“What do you want to do?”
This is a question that as a twenty-one year old young woman I am often asked. Though my answer usually comes out worded differently each time (depending on who is asking and what prompted it this time) it can always be summed up in one word: “This.”
“Well, what’s next?” (Apparently people don’t really accept/fully understand “Whatever God says.”)
Based on how the last few years of my life have gone… I honestly cannot even begin to tell you where I think I will be in a year from now. Only God knows. How exciting is that?! He has this whole story planned out for me… and all I have to do is follow Him to live it and get my “happy ever after.”
While I may not know exactly where I’ll be… I do have a pretty good idea… for example: I know (Lord willing) that I will have a place that I can call home. I know I can always go home and be surrounded by people who love and care for me. I also know, that I won’t be at college. I am more confident and comfortable in that fact now more than ever.
“Hello world, my name is Summer and I am not going to college.”
I do not believe there is anything particularly wrong with going to college. If the career, or path, you are being led towards requires it then I am all for it! I also believe that furthering your education is very important. (Every day is school and an opportunity to learn something new!) But, spending the “rest of your life” paying off loans used to pay for a piece of paper that you never end up using or that stuck you in a job where you are miserable… just doesn’t appeal to me.
I am no longer scared to say what I truly want to be when I “grow up” …a stay at home wife and mother. (I am learning that this really is an acceptable answer.)
I look back over the various occupations I would write down growing up as I had to come up with “What I wanted to be.” Honestly, being a stay at home mom never crossed my mind… That much was expected; but, what was my other full time job going to be? Well, I can remember wanting to be a teacher (the first time in 1st grade because I wanted to write on the whiteboard), then I wanted to be a chef/baker, then an interior designer, then a photographer, I think I wanted to do hair and makeup at one point, then a business woman and then a teacher again (the second time because I wanted to inspire and help kids to love to learn; specifically english and writing).

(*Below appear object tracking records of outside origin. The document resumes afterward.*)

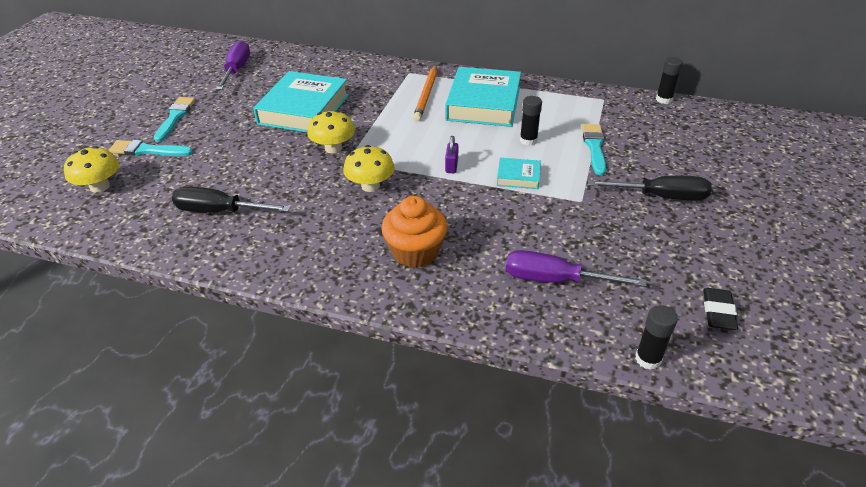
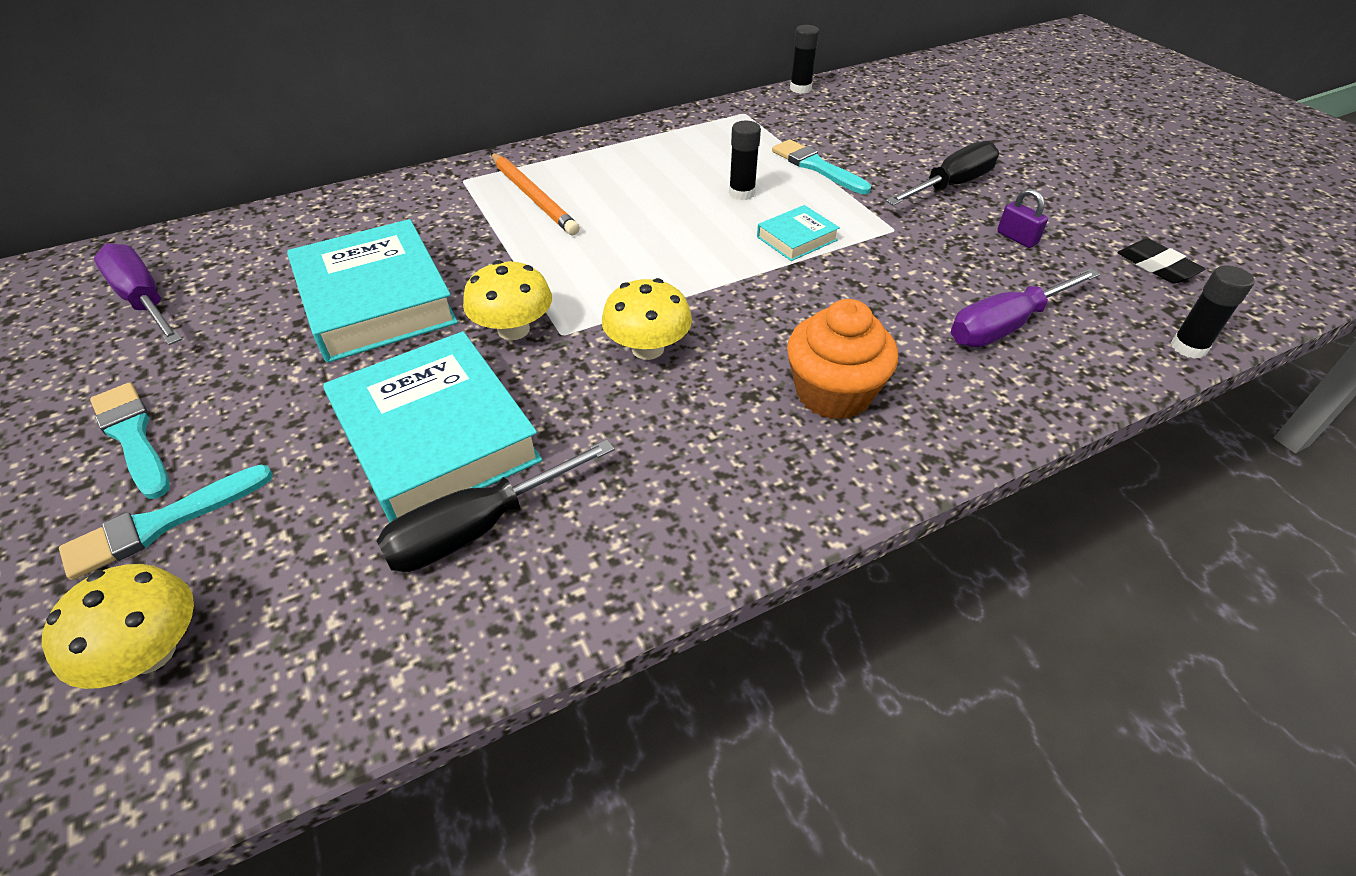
camera: 45 degrees left, 5 degrees up
(451, 166) = (706, 267): purple padlock -> purple padlock (1016, 238)
(483, 103) = (624, 175): turquoise book -> turquoise book (436, 437)

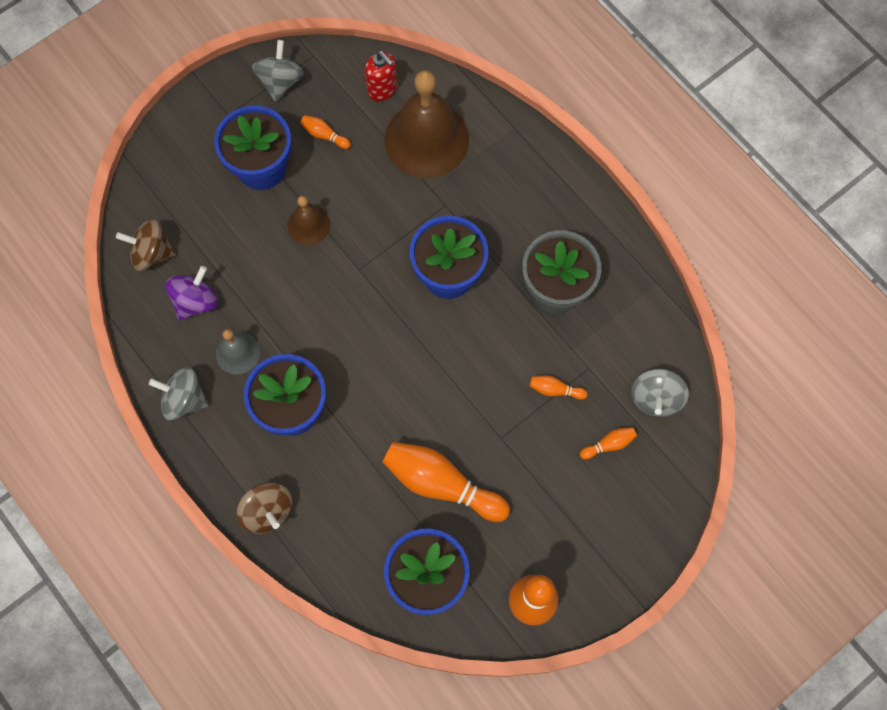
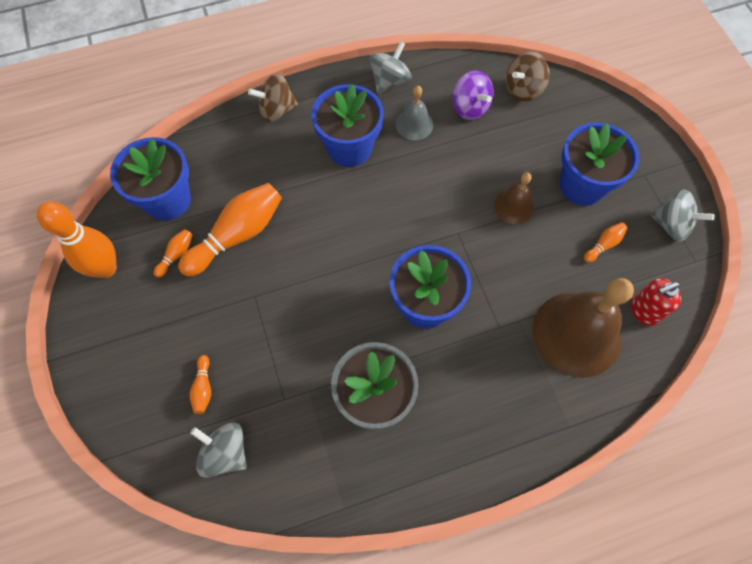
camera: 110 degrees right, 5 degrees down
(151, 253) = (523, 89): brown spinning top -> brown spinning top turned 150 degrees counterclockwise
(555, 390) = (276, 359): orange bowling pin -> orange bowling pin (176, 255)

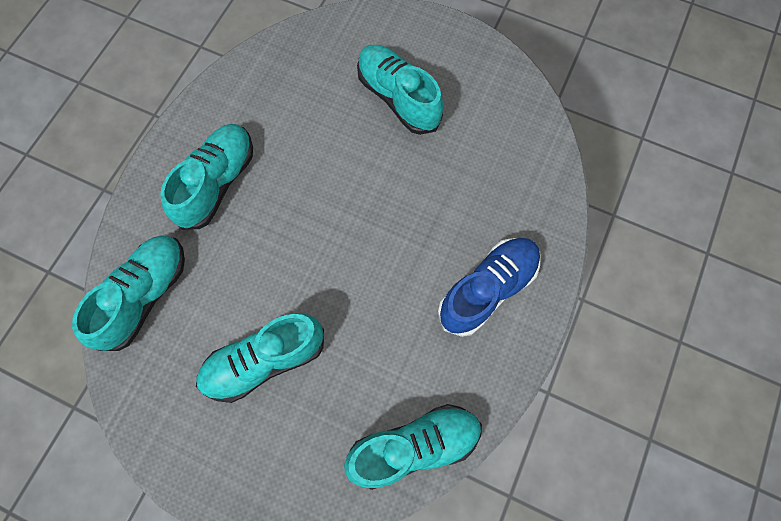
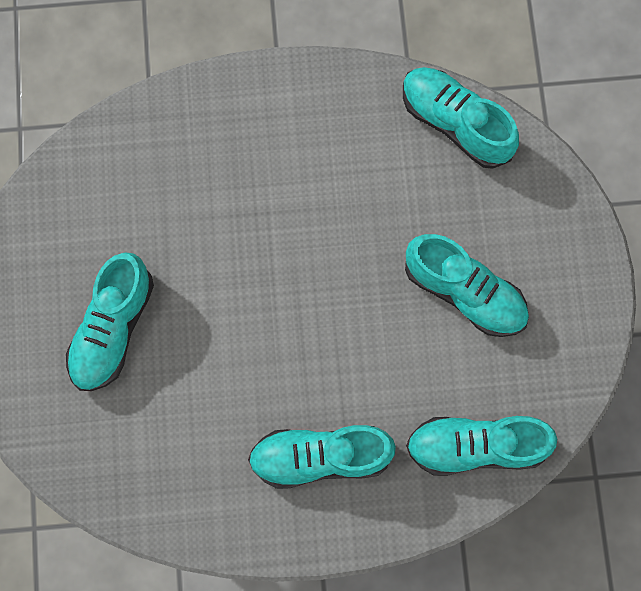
camera: 120 degrees left, 5 degrees up
(487, 289) = (278, 132): blue shoe -> none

I can remember placing each job on the back burner one by one telling myself they could be “hobbies” and I needed to find a career where I could make more money (yeah, I was one of thoooose)… Now that I am beyond blessed to have a strong support system and that I get to call my everyday life of hanging out with my siblings, cleaning and writing to you my “job” I don’t have to worry about any of that. God will provide.
I know my heart for teaching is preparing me to be a homeschool mom one day. My love for cooking/baking will come in handy when I have a family. Having a mind for business and organizing things is crucial in managing a home. A passion for interior design will make making my home… home a loving task, not a chore. Loving photography will make capturing memories even more of a fun experience. The whole hair and make up thing… weeell, I’m sure that will come in handy too.
Yes, we are all given different skill sets or “gifts” to be able to widely and uniquely serve the Kingdom the best we can. As a young woman it has been made pretty clear to me what my Lord has been preparing me for.
No longer will I feel intimidated by the questions of what I am doing with my life…
No longer will I stumble for the words to describe what I want to “be”…
No longer will I be ashamed or scared to tell others my answer…
“What do you want to be?”
“I want to be a wife and stay at home mom. I also plan to continue sharing GOD’s love through my writing and serve the Kingdom the best that I possibly can; one day at a time.”
What do you want to be when you grow up?